Ist die Datei überhaupt wichtig?

----------

## dalu

.init.d ist ein dir in dem drinsteht wie der bootvorgang abläuft, ich *schätze* mal es wird bei gentoo du rc-* verwaltet. das programm init selber ist der host aller prozesse.

----------

## Neotux

ok, also init.d liegt bei mir in /etc.

nur das Problem ist, das das System leider trotsdem nicht bootet.

hat jemand noch eine Idee?

----------

## photocolor

hi,

das ganze hat nix mit /etc/init.d zu tun. bevor der /etc/init.d angesprochen werden kann  muss erstmal der kernel geladen werden. 

deine fehlermeldung besagt, dass das root-fs nicht geladen werden konnte. also passe deine bootloader-option's an, so dass das richtige root-dev angesprochen werden kann. 

wenn du grub verwendest, kannst du im bootloader mit dem parameter e die einstellungen temporär verändern und so das richtige ergebniss finden.

cu

michi  :Idea: 

----------

## JensZ

 *Quote:*   

> Warning: unable o open an initial console 
> 
> Kernel Panic: No init found.
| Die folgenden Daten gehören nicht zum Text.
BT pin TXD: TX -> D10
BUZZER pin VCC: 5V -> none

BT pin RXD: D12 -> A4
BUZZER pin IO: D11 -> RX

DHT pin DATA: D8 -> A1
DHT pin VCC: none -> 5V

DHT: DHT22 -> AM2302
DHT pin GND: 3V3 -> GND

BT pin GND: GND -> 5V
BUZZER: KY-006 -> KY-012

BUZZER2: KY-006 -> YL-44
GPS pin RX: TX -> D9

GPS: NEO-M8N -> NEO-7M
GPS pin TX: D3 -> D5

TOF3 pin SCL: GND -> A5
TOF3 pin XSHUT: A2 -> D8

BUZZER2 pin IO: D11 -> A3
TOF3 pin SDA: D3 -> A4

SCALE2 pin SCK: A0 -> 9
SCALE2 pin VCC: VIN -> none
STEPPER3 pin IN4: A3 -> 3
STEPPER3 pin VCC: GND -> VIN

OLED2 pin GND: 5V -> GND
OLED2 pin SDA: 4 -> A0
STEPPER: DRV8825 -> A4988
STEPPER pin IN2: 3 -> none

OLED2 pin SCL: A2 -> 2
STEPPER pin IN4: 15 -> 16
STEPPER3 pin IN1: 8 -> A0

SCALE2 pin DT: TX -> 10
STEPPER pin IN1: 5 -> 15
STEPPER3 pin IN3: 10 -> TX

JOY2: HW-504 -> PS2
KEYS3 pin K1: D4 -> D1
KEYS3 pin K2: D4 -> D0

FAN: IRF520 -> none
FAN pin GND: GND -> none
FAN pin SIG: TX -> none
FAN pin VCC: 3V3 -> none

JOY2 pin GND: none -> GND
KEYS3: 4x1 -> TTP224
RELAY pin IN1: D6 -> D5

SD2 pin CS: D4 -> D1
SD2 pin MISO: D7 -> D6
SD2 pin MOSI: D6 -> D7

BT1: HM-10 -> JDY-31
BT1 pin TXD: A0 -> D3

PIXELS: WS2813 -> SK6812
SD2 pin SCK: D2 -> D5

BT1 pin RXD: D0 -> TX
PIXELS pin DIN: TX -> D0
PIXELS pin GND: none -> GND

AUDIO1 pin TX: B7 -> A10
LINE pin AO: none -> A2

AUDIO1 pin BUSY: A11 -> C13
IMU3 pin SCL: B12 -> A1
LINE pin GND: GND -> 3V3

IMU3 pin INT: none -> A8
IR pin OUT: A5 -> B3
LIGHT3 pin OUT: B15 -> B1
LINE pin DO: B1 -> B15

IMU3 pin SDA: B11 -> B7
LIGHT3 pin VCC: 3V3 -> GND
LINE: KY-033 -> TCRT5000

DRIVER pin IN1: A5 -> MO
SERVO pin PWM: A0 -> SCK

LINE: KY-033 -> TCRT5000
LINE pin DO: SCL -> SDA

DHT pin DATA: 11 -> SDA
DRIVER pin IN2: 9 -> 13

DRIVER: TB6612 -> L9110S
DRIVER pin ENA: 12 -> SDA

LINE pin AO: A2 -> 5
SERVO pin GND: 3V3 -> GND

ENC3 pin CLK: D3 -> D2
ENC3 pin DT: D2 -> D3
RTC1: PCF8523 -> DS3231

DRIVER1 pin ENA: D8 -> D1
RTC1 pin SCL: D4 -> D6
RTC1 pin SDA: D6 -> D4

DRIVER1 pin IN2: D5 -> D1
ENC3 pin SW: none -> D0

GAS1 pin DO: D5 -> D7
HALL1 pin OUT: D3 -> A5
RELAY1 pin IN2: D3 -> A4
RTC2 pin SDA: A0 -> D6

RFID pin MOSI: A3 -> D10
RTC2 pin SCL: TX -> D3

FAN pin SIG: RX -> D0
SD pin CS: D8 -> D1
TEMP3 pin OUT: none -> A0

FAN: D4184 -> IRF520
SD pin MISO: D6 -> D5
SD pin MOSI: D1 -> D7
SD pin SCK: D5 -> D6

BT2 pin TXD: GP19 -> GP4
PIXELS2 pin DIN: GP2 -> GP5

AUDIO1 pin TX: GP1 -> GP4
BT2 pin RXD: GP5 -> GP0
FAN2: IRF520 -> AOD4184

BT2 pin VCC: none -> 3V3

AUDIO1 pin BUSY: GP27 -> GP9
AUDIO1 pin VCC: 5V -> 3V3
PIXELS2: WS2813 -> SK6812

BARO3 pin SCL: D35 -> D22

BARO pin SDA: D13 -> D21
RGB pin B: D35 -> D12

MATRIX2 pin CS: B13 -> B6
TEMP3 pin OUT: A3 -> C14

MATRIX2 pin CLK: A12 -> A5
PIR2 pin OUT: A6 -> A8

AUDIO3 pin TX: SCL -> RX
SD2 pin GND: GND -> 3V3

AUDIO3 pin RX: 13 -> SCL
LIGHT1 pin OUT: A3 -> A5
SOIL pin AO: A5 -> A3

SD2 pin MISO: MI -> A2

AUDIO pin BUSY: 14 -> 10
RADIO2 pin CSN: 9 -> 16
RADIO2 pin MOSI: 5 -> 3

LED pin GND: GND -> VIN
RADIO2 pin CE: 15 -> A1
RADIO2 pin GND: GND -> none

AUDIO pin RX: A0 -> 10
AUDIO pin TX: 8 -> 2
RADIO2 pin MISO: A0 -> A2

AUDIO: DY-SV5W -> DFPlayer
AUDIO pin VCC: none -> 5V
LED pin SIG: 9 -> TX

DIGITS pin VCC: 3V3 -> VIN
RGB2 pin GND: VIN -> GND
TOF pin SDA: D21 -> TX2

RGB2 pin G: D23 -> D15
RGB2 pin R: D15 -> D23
Try passing init= option to Kernel
> 
> 

 

besagt, das dein Linuxsystem kein Konsole öffnen kann.

Soweit ich das sehe mußt du die Optionen:

 *Quote:*   

> 
> 
> [*] Virtual terminal                                                 
> 
> [*]   Support for console on virtual terminal
> ...

 

unter Character devices im Kernel aktivieren, sonst kann keine console geöffnet werden, die dann vom Initprozess genutzt werden kann.

----------

## Neotux

hi, hatte nix mit kernel oder so zutun...

ich hab grub benutzt und dann gings wie geschmiert...

komische sache...

naja, trotsdem danke

----------

## slyzer

Hi Neotux,

klappt es nun mit dem grafischen Boot bei Grub, oder kommt immer noch die Grub-Shell?

cu

 slyzer

----------

## Beforegod

Hast Du evt. wichtige Systemkomponennten als Module gemacht..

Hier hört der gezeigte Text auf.